The Supreme Court has found the Adoption Authority of Ireland (AAI) does not have jurisdiction to recognise the foreign adoption of a woman's niece and nephew after the woman and her husband also sought to have them adopted under Irish law.
However, by a three-two majority, the court said certain steps, including further legal measures, could be taken by the couple to ensure the regularisation of the adoption of the children, who have been in Ireland for six years, between this country and the children’s birth country.
The relationship of the children’s natural parents ended and the man’s sister, who came to live in Ireland and has Irish citizenship, offered to give them a good life and home along with her Irish citizen husband.
In 2011, the wife, who at that time was only a citizen of her birth country, sought permission from the AAI to adopt them but was told she and her husband would have to be assessed for their suitability by the HSE and be resident here for a year.
Instead, she applied to a provincial authority in her birth country to adopt them there and was successful. However, only the central authority of that country, not a local one, has the power to approve what was an inter-country adoption, in accordance with the Hague Convention 1993.
The children got passports in their new family name and arrived in Ireland in 2012 when the couple also applied for adoption with the AAI.
The AAI, following correspondence, told them in 2013 the children were not eligible to be adopted in Ireland.
Legal proceedings followed and in May 2015 the AAI referred issues to the High Court under Section 29 of the 2010 Adoption Act dealing with inter-country adoptions.
The High Court found the adoption in the birth country was not recognisable here but also held the AAI had jurisdiction to make an adoption order here. The AAI appealed to the Supreme Court, arguing the High Court judgment was incompatible with the mandatory nature of the authority's duties and with the Hague Convention and, if accepted, would create an ad hoc parallel regime.
The couple and the Attorney General, both notice parties to the case, said the legal position was met by the fact of the children’s “habitual residence”.
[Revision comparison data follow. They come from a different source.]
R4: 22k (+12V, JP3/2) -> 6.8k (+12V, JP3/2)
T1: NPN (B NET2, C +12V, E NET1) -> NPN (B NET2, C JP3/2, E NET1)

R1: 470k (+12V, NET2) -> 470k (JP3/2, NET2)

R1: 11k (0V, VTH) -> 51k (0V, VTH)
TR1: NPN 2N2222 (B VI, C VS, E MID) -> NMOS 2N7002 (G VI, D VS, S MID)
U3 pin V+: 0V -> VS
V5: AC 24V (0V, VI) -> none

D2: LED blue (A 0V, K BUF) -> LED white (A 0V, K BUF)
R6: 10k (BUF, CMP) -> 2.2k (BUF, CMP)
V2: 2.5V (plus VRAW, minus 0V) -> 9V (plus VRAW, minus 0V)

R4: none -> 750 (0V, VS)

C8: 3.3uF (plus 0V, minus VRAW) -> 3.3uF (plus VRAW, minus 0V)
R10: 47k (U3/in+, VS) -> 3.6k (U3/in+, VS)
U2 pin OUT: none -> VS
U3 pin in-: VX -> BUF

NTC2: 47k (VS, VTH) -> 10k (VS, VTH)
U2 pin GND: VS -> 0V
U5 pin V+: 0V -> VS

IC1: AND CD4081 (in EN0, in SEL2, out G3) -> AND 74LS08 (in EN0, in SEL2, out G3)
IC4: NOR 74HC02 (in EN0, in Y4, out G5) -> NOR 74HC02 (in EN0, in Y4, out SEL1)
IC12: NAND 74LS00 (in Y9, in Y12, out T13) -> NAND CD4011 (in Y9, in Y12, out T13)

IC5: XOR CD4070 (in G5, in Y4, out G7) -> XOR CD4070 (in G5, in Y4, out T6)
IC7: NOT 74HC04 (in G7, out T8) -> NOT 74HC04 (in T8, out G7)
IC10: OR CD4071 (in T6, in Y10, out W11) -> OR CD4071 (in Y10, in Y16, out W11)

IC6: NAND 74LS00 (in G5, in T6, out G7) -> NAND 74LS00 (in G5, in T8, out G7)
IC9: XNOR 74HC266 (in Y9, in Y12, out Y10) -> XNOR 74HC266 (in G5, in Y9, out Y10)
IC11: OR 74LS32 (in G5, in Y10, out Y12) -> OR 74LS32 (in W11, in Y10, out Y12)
On Thursday, all five Supreme Court judges agreed the AAI does not have jurisdiction to make an adoption order having regard to the previous adoption in the children’s birth country.
However, Mr Justice John McMenamin, giving the majority judgment, said the birth country adoption may be recognisable here if “remedial measures” were taken between the AAI and the central authority of the birth country.
Depending on the outcome of contacts between the two countries’ authorities, the High Court may, alternatively, if satisfied on evidence and law, direct the AAI to register the adoption here in accordance with our 2010 Act.
The judge emphasised his judgment was confined to the specific facts of this case. The fundamental issue here was how the children’s rights could be vindicated right now, he said.
While what he was proposing was a number of steps to ensure compliance with the law, there was a real risk, if not inevitability, of indefinitely rendering the children’s status uncertain even though they were not at fault.
He did not think that uncertainty could have been the intention of the legislature here or the framers of the Hague Convention.
It would not be an injustice for the law to provide for what the Constitution calls a “vindication”, the recognition in substance and legally, of the “human reality” that the children see the couple as their father and mother, “based on the bonds of attachment which have formed over the last six years”.
Ms Justice Elizabeth Dunne and Ms Justice Iseult O'Malley, in a joint separate judgment, agreed with Mr Justice McMenamin.
Mr Justice William McKechnie said he could not subscribe to the majority judges' "pragmatic solution". To do so would involve standing down the Hague Convention and create an ad hoc parallel inter-country adoption system, he said.
While recognising the distressing nature of that outcome, there was no question of the children being removed and their continuing residence here was assured, he added. Their status could be addressed under guardianship and custody rules and other measures were available to deal with succession rights and the like.
Mr Justice Donal O’Donnell agreed with Mr Justice McKechnie.